What the new story of science has to say about this experience involves the results of recent experiments using computer-based brain-imaging systems. In one of these experiments, scientists at the University of Pennsylvania asked Buddhist monks and Catholic nuns to meditate or pray inside a single photon emis­sion tomography (SPEC) brain-imaging system and to signal when they were in a state of profound spiritual awareness by tugging on string. When the monks and nuns indicated that they were in this state, the brain scans showed a dramatic decrease in neuronal activity in the left or dominant hemisphere that contains the major language centers and generates linguistically based narratives about a self separate from world. The scans also showed a large decrease in neuronal activ­ity in the posterior parietal lobes associated with the differentiation and orientation of the body in three-dimensional space and the sense that events are pro­gressing in time.[32] Since the brain scans of the Bud­dhist monks and Catholic nuns were virtually identical, the results of these experiments strongly suggest that they were in very similar states of profound spiritual awareness.

But when the subjects in these experiments were asked to describe this experience, the monks said they were one with the seamlessly interconnected Ground of Being, while the nuns said they were in the pres­ence of a transcendent and immutable God. The most reasonable explanation for the seeming disparity be­tween the experience of profound spiritual awareness and the descriptions of this experience is that the neu­rological processes involved are quite different. When the monks and nuns sensed that they were one with a single significant whole in spiritual reality, the cog­nitive processes associated with linguistically based constructions of reality and the experience of self as separate from world were deactivated. But when they were asked to describe this experience, these processes were reactivated. Thus, their descriptions were based on narratives about the character of spiritual reality and the relationship of self to this reality in their re­spective religious traditions.

If we can assume, as the results of these experi­ments suggest, that the most profound states of spiri­tual awareness are very similar regardless of the cul­tural contexts in which they occur, it seems reasonable to conclude that this experience, as William James put it, is the “mother sea and fountain head” of all of the great religious traditions of the world.[33] This explains, in my view, why the descriptions of the most profound state of spiritual awareness in the great religious tradi­tions of the world are remarkably similar.
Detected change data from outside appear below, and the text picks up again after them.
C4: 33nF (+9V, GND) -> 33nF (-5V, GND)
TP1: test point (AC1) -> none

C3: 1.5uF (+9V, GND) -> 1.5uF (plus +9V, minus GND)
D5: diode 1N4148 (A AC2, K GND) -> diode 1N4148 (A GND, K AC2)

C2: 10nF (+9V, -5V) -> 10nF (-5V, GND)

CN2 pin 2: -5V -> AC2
And it could also explain why the most profound moral truth in these traditions is that the other is oneself and must be treated as one would wish to be treated.
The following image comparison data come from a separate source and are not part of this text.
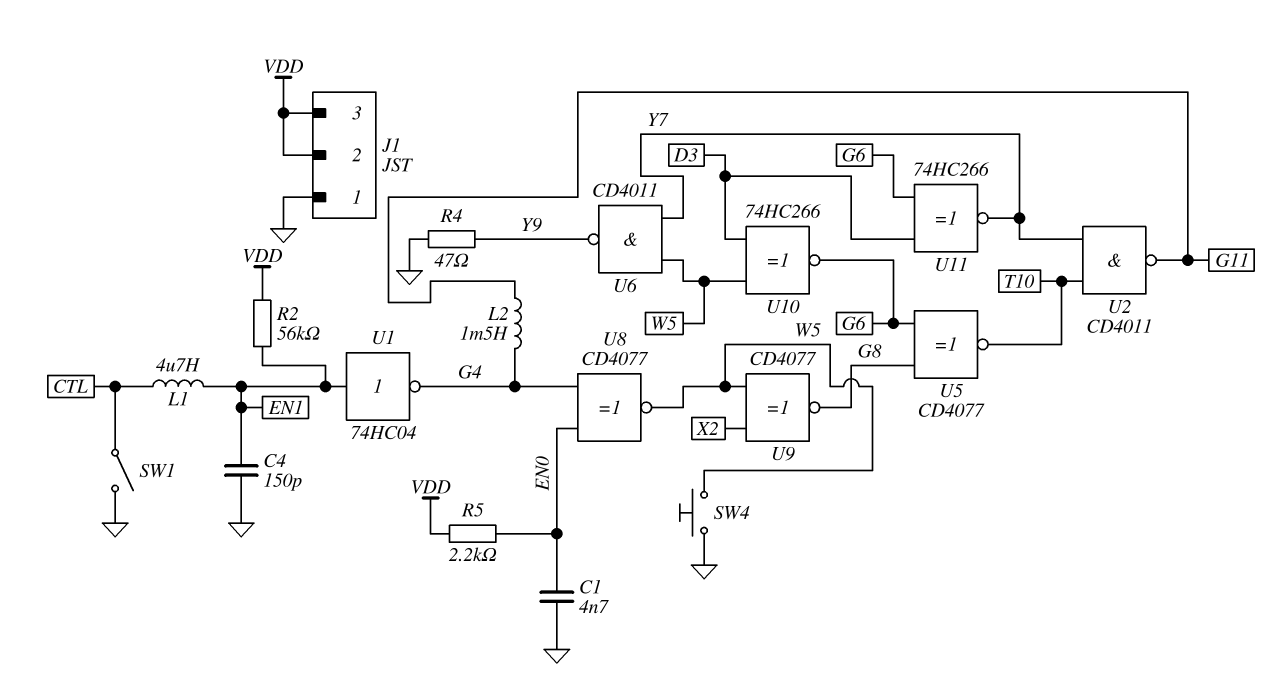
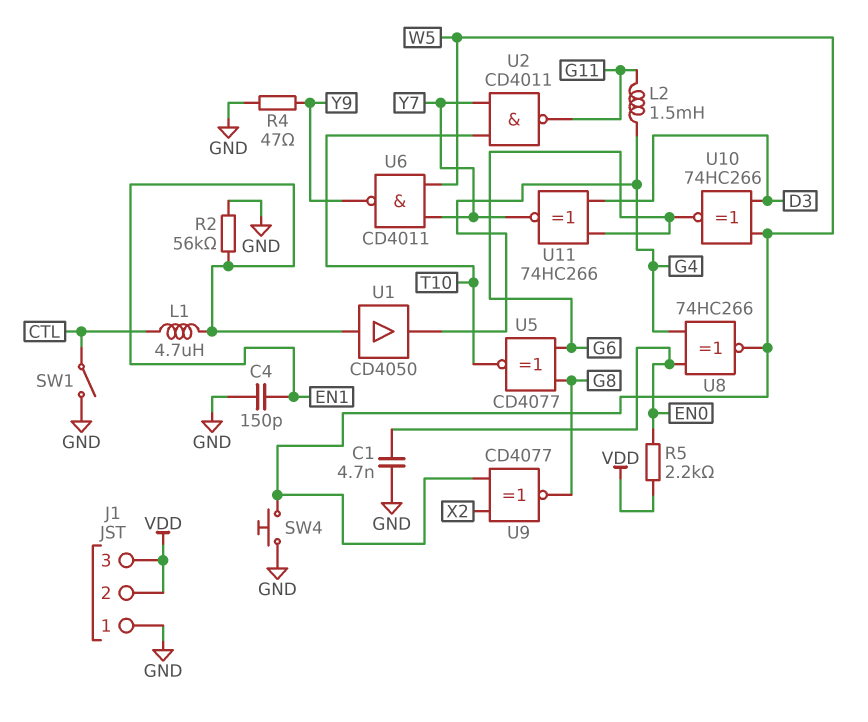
R2: 56k (EN1, VDD) -> 56k (EN1, GND)
U1: NOT 74HC04 (in EN1, out G4) -> buffer CD4050 (in EN1, out G4)
U8: XNOR CD4077 (in EN0, in G4, out W5) -> XNOR 74HC266 (in EN0, in G4, out W5)

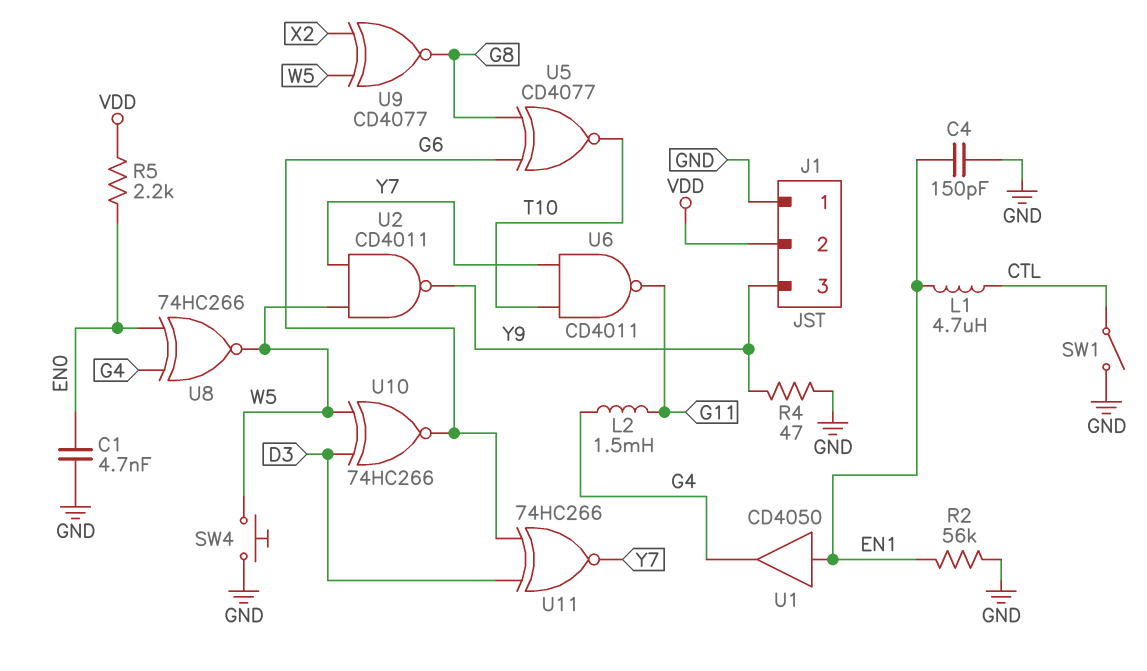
J1 pin 3: VDD -> Y9
U2: NAND CD4011 (in T10, in Y7, out G11) -> NAND CD4011 (in W5, in Y7, out Y9)
U6: NAND CD4011 (in W5, in Y7, out Y9) -> NAND CD4011 (in T10, in Y7, out G11)

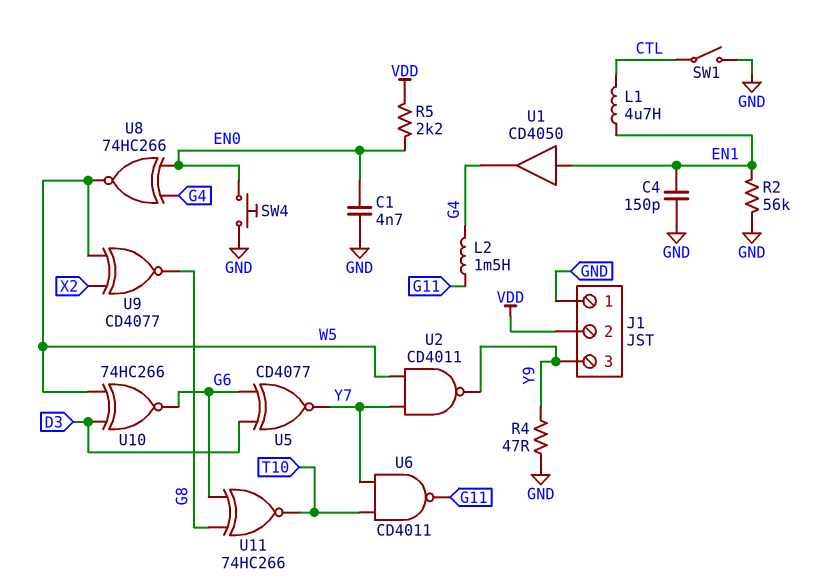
SW4: button (GND, W5) -> button (EN0, GND)
U5: XNOR CD4077 (in G6, in G8, out T10) -> XNOR CD4077 (in D3, in G6, out Y7)
U11: XNOR 74HC266 (in D3, in G6, out Y7) -> XNOR 74HC266 (in G6, in G8, out T10)

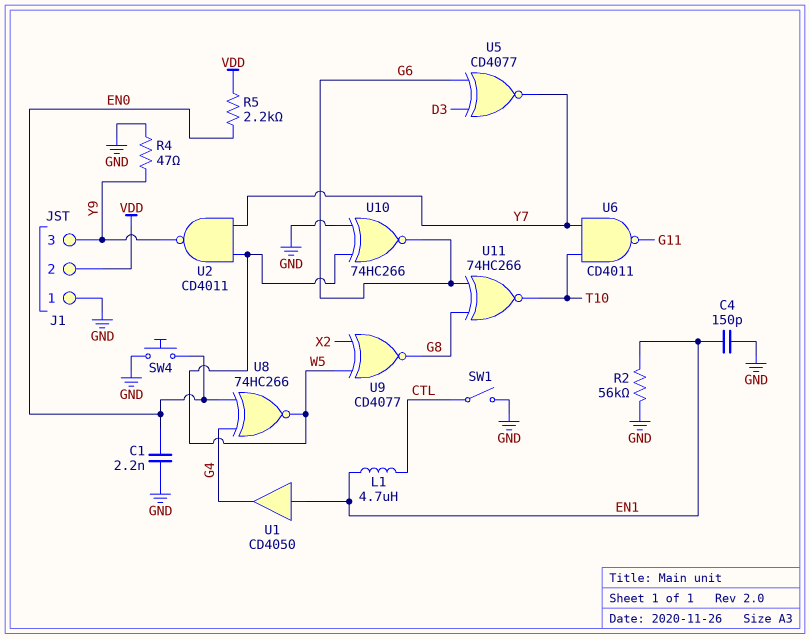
C1: 4.7nF (EN0, GND) -> 2.2nF (EN0, GND)
L2: 1.5mH (G4, G11) -> none
U10: XNOR 74HC266 (in D3, in W5, out G6) -> XNOR 74HC266 (in GND, in W5, out G6)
Hinduism: “One should never do that to another which one regards as injurious to one’s own self. This, in brief, is the rule of dharma.” Taoism: “Regard your neighbor’s gain as your own gain and your neighbor’s loss as your own loss.” Buddhism: “Hurt not others in ways that you yourself would find hurtful.” Judaism: “The stranger who resides with you shall be to you as one of your citizens; you shall love him as yourself.” Christianity: “All things whatsoever ye would that men should do to you, do ye even so to them.” Islam: “None of you believes until he wishes for his brother what he wishes for himself.”[34]

The New Environmental Ethos

If the new dialogue between the truths of science and religion is as open and honest as it can and should be, it could serve as the basis for articulating and dis­seminating an environmental ethos with a profound spiritual dimension. In this ethos, all aspects of physi­cal and spiritual reality, including human life and con­sciousness, emerge from and are embedded in a single significant whole. Those who embrace this ethos will realize that it is possible, as E.O. Wilson put it, “to love life enough to save it,”[35] and they will view love, in the words of Eric Fromm, as an art that requires “dis­cipline, concentration and patience.”[36] And those who practice this art will recognize that it is necessary, as Wendell Berry said, to “daily shed the blood and break the body of creation” to sustain human life. But they will do so “knowingly, lovingly, skillfully, reverently” and not “ignorantly, greedily, clumsily, and destruc­tively.”[37]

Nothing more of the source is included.